Eine Ausstellung für den Kini

Bis zum Jahrestag des Todes sind es noch drei Jahre hin. Aber schon jetzt wird das 125. Todesjahr von Ludwig II. im Jahr 2011 gründlich vorbereitet  mit einer Landesausstellung auf Schloss Herrenchiemsee.

Bei der wichtigsten Frage scheint unter den Ausstellungsmachern noch keine Einigkeit zu herrschen. Auf die Frage, wie denn der Tod Ludwig II. dargestellt werden wird, druckst Richard Loibl jedenfalls seltsam herum. "Es gibt ja verschiedene Thesen, die werden wir uns anschauen", sagt der Direktor des Hauses der bayerischen Geschichte. Und dass sich die Wissenschaftler erst selbst ein Urteil bilden müssten. Aber vielleicht, sagt Loibl vorsichtig, werde das "nicht einhellig" ausfallen.

Nun denn: Egal, ob nun Ludwig am 13. Juni 1886 durch Mord, Selbstmord oder sonstwie dahin gemeuchelt wurde, Guglmänner, Monarchisten und natürlich die historisch Normalgesinnten aller Welten werden dem Jahr 2011 entgegen fiebern: Zum 125. Jahrestag des Todes unternimmt die Bayerische Schlösserverwaltung zusammen mit dem Haus der bayerischen Geschichte den Versuch, dem Phänomen des "mad lou" (wie ihn die Amerikaner nennen) auf den Grund zu gehen. Ludwig II. sei schließlich "die weltweit bekannteste Persönlichkeit aus Bayern, sogar vor Franz Josef Strauß", wie Kunstminister Thomas Goppel sagt.

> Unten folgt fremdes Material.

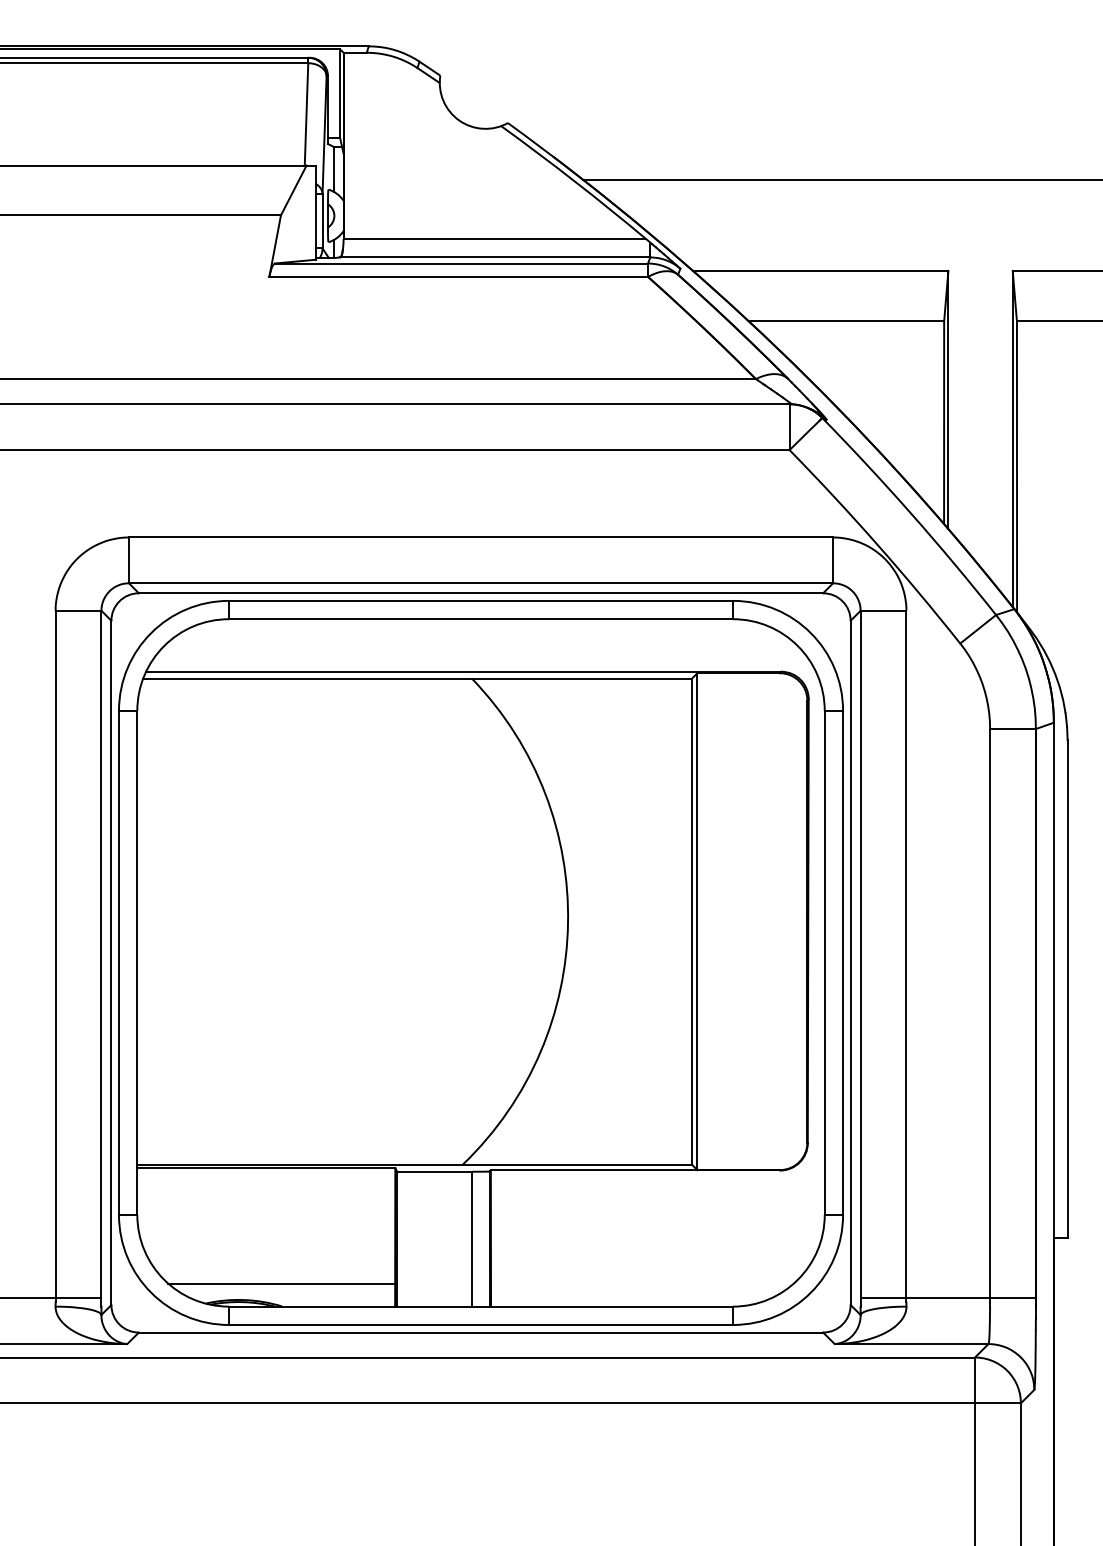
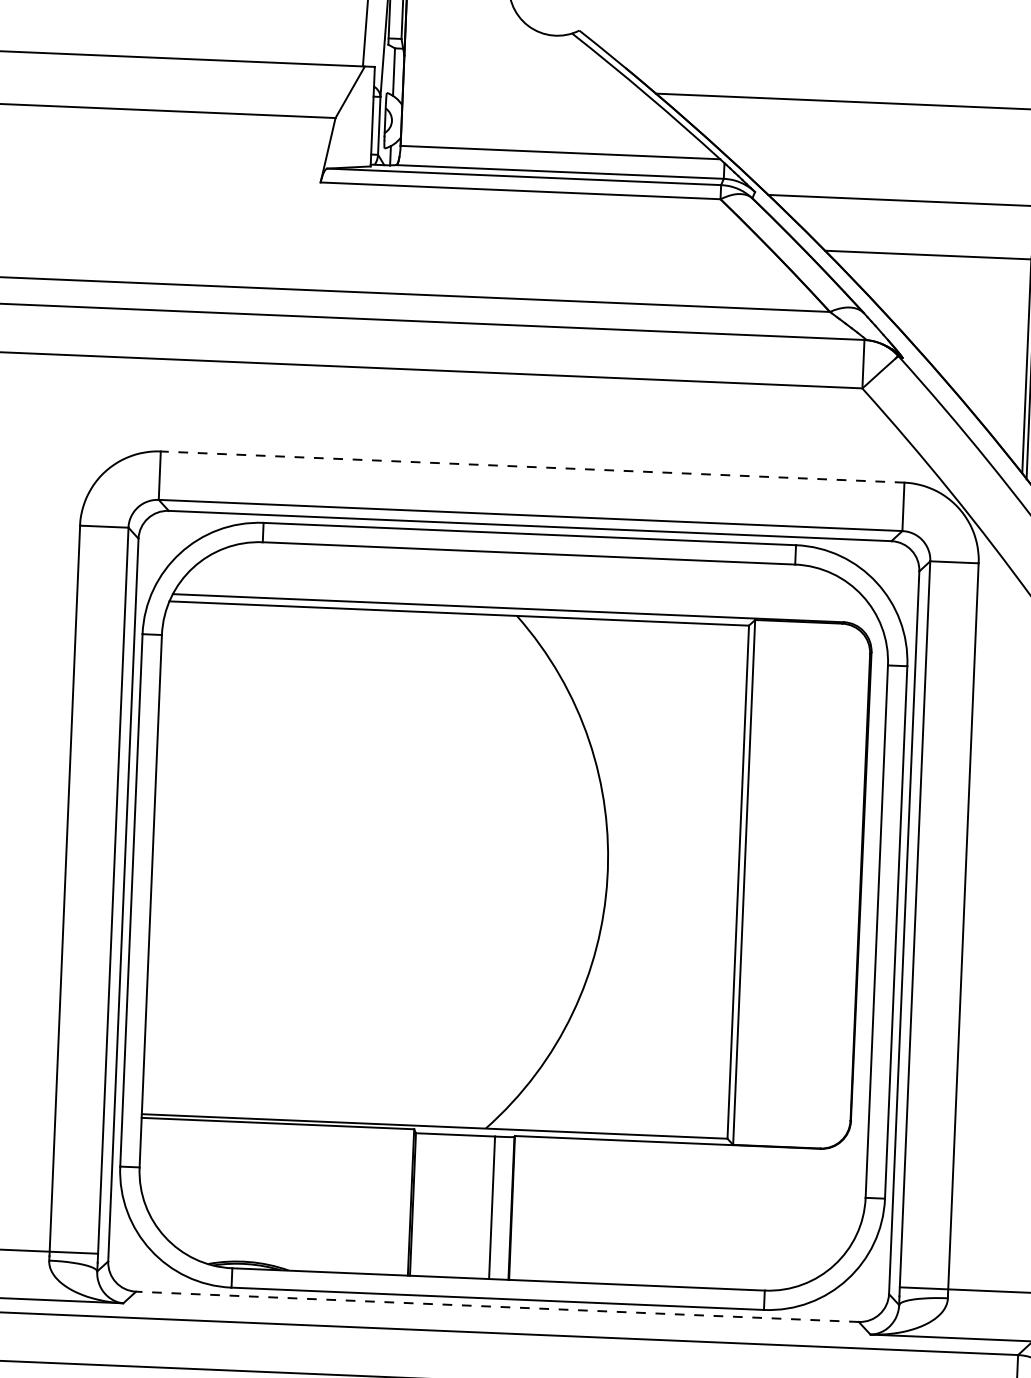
line: (480, 537) -> (532, 467), solid -> dashed
line: (281, 1283) -> (288, 1246), removed
line: (480, 1332) -> (496, 1306), solid -> dashed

"Götterdämmerung. König Ludwig II. und seine Zeit" ist der Titel der Ausstellung, die in dem unvollendet gebliebenen nördlichen Flügel von Schloss Herrenchiemsee sozusagen uraufgeführt werden soll. Historiker Loibl verspricht eine Ausstellung, "die hinter die Klischees" schaut. Dazu beitragen werden auch 3 D-Projektionen von Gerhard Hirzinger der Professor für Robotik hat in der Vergangenheit schon einige nicht verwirklichte Bauten per Computersimulation sozusagen zum Leben erweckt, etwa einen chinesischen Sommerpalast oder Schloss Falkenstein im Allgäu, wo real außer einer Straße und einer Wasserleitung nichts zustande kam. Solche Simulationen, die Hirzinger auf einer DVD schon einmal zusammenstellte, sollen 2011 einem breiten Publikum präsentiert werden.

Bestaunenswert an sich dürften aber auch die bloßen Räume der Ausstellung werden. Sie befinden sich nämlich im Rohbauzustand und werden bis jetzt nur als Lagerflächen genutzt. Für die Landesausstellung indes sollen die bis zu zwölf Meter hohen Säle eine technische Grundausstattung erhalten und dann auch dauerhaft für künftige Ausstellungen genutzt werden. "Sie behalten ihren überaus eindrucksvollen Charakter als Rohbauten", versichert Finanzstaatssekretär Georg Fahrenschon. Auch ein behindertengerechter Aufzug wird eingebaut vier Millionen Euro sind bewilligt.

Übrigens soll der Zugang zur Ausstellung über die einstige Schauseite des Schlosses erfolgen (die heutige prächtige Schauseite war ursprünglich einmal die Rückseite). Dazu wird derzeit der sogenannte Marmorhof saniert. Die Schlösserverwaltung verspricht für die Zukunft "eine Gleichwertigkeit beider Fassaden" Gerechtigkeit also für Ludwigs Bauten, Gerechtigkeit für den Kini.